The author acts as if cats can understand abstract concepts and combining words into a SVO grammar. And with dozens of words!

"later morning" "later play [with] dad" "love you mommy"

This is simply far outside the cognitive abilities of cats.

Edit: Confirmation bias is so strong that I get downvotes for writing this.

1 comments

You're getting downvoted because you are making a strong contrary claim with no evidence whatsoever. It's the equivalent of two kids going:

"Yes it is!"

"No it's not!"

"Yeahuh it is!"

Not only there is widely available scientific literature on the topic, but is is also stuff that people should have learned in high school if not before.

Do I also need to provide evidence that the earth is not flat?

Then please cite it.

Citations here should be trivial.

I can absolutely cite and argue that the Earth is not flat - and win.

I suspect you will not be able to do so for this claim you are making.

You can search on google or google scholar for 10 minutes.

https://en.wikipedia.org/wiki/Animal_language

https://en.wikipedia.org/wiki/Human%E2%80%93animal_communica...

https://www.nature.com/articles/s41598-022-10261-5

https://owlcation.com/stem/The-difference-between-animal-and...

Besides, extraordinary claims require extraordinary evidence.

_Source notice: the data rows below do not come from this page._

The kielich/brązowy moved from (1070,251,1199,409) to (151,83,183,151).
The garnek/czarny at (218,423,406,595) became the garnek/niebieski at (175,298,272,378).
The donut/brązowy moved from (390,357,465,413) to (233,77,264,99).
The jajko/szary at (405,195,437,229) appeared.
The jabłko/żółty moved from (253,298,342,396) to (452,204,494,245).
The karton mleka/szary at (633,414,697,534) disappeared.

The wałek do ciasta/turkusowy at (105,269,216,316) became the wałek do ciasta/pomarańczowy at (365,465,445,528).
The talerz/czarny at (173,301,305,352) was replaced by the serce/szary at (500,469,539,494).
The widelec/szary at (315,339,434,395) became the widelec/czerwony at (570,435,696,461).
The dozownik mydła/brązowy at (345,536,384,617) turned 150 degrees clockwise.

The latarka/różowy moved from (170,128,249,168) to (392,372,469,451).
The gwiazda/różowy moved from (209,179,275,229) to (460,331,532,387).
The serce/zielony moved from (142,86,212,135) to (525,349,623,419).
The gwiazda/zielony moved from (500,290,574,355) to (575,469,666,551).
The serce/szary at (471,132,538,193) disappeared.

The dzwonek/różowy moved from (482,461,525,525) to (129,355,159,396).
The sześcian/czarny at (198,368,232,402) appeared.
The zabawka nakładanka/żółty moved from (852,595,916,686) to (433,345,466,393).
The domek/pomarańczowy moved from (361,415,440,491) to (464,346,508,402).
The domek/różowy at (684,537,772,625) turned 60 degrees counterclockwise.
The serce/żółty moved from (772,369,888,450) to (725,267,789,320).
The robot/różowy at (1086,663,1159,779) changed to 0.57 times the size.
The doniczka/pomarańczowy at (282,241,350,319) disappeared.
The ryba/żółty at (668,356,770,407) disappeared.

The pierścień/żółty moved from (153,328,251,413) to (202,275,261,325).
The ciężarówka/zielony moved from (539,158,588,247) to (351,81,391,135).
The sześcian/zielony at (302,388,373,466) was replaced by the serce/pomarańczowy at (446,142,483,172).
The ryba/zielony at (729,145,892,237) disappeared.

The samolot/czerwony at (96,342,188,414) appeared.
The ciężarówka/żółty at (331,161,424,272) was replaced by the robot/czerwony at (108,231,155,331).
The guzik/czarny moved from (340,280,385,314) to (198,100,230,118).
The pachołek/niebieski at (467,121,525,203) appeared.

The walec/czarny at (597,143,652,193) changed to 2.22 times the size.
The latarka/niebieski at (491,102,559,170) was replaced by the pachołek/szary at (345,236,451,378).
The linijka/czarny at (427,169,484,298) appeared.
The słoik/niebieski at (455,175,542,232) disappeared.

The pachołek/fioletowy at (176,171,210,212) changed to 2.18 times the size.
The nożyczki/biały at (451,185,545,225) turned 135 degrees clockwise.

Here the extraordinary claim is that cats can understand grammar and abstract concepts.

Otherwise I could claim that birds can play chess and demand you to provide papers to prove the opposite.

I encourage you to read some of these nice sources you have selected. Allow me to quote:

> Such signing may be considered complex enough to be called a form of language if the inventory of signs is large, the signs are relatively arbitrary, and the animals seem to produce them with a degree of volition (as opposed to relatively automatic conditioned behaviors or unconditioned instincts, usually including facial expressions). In experimental tests, animal communication may also be evidenced through the use of lexigrams (as used by chimpanzees and bonobos).

and

> Seyfarth, Cheney and Marler reported that vervet monkeys (now called Chlorocebus pygerythrus) responded differently to different types of alarm calls2 (although some of the calls overlap acoustically3 and this view is currently debated4). More recently, west African green monkeys (Chlorocebus sabaeus) rapidly learned the novel referent of an alarm call that was given in response to a drone5. Referential signaling is not limited to primates.

You'll notice the parent did share sources! They presented a bundle of them, of actual cats using actual signifiers to refer correctly to signified objects.